Lower fps in the game when running OBS

Scur3k

New Member
Hello. I apologize in advance for my English, I use an interpreter. He has been streaming on Twitch for half a year. I mainly transmit Warzone 900p / 720p. The problem is when I run OBS I lose 30-40fps in the game. I close OBS and everything returns to normal. I note that I do not need to stream, it is enough that OBS is open. The monitor on which the OBS is open is 60hz and 144hz for the game. I have no problem with rendering or dropping frames. Windows 64 bit updated. Current NVIDIA drivers. Thank you for your help.

My specification is:

Asus TUF GAMING Z590
I9 10900K
RTX 3070
32GB RAM 3200mhz
 

BK-Morpheus

Active Member
Some OBS sources (for example browser sources, media playback or webcam access) need CPU power and rendering your scene is using GPU power.
This increased load on CPU/GPU is all there, even if you just start OBS without recording/streaming.
So a reduction in FPS has to be expected.

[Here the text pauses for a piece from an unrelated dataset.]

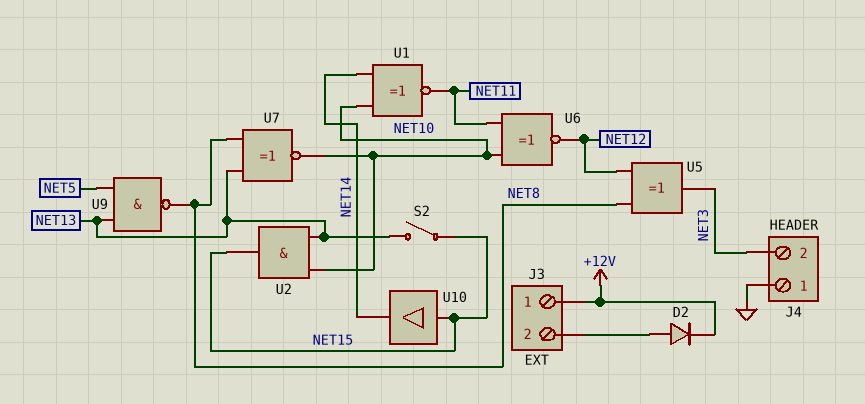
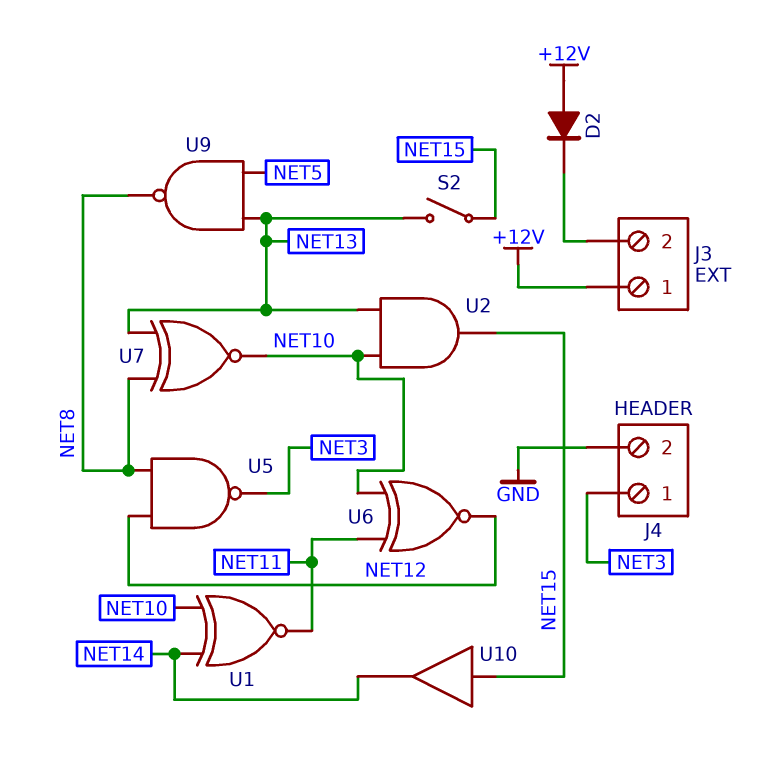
D2: diode (A J3/2, K +12V) -> diode (A +12V, K J3/2)
J4 pin 1: GND -> NET3
J4 pin 2: NET3 -> GND
U5: XOR (in NET8, in NET12, out NET3) -> NAND (in NET8, in NET12, out NET3)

You could create a new, empty scene collection in OBS and create a scene with just a game capture source in it. This will give you the bare minimum impact possible. Then disable the preview and test the impact to your game.
 

Scur3k

New Member
Thanks for the answer. In the scene with the game, I only have a data source with alerts (streamlabs) and a webcam, nothing more, no additional loads, the preview is always turned off. There is also no problem with overloading the card or processor, usually without OBS I have 150fps and more, after launching 120-130fps, without drastic jumps. OBS running as administrator. Somewhere I have heard that the system is interfering with two monitors with different frequencies, is that true? If so, what can I do about it?
 

BK-Morpheus

Active Member
If you get "150fps and more" a 144Hz Monitor (without OBS), you already are already running uncapped and therefore with either CPU or GPU as a bottleneck. As I said, rendering your OBS scene will eat some GPU and running alerts (Browser source) or a webcam will eat CPU power.
 

qhobbes

Active Member
If you're using NVENC, do not use the Max Quality preset, Psycho Visual Tuning or Look-ahead as these require additional GPU resources which could affect you games.
The issue with the different frequencies was in an old version of Windows (I think 1909). Ideally (for streaming/recording games) refresh rate, source FPS and output FPS should be multiples of each other such as 120 Hz, 120 Game FPS and 60 OBS output FPS.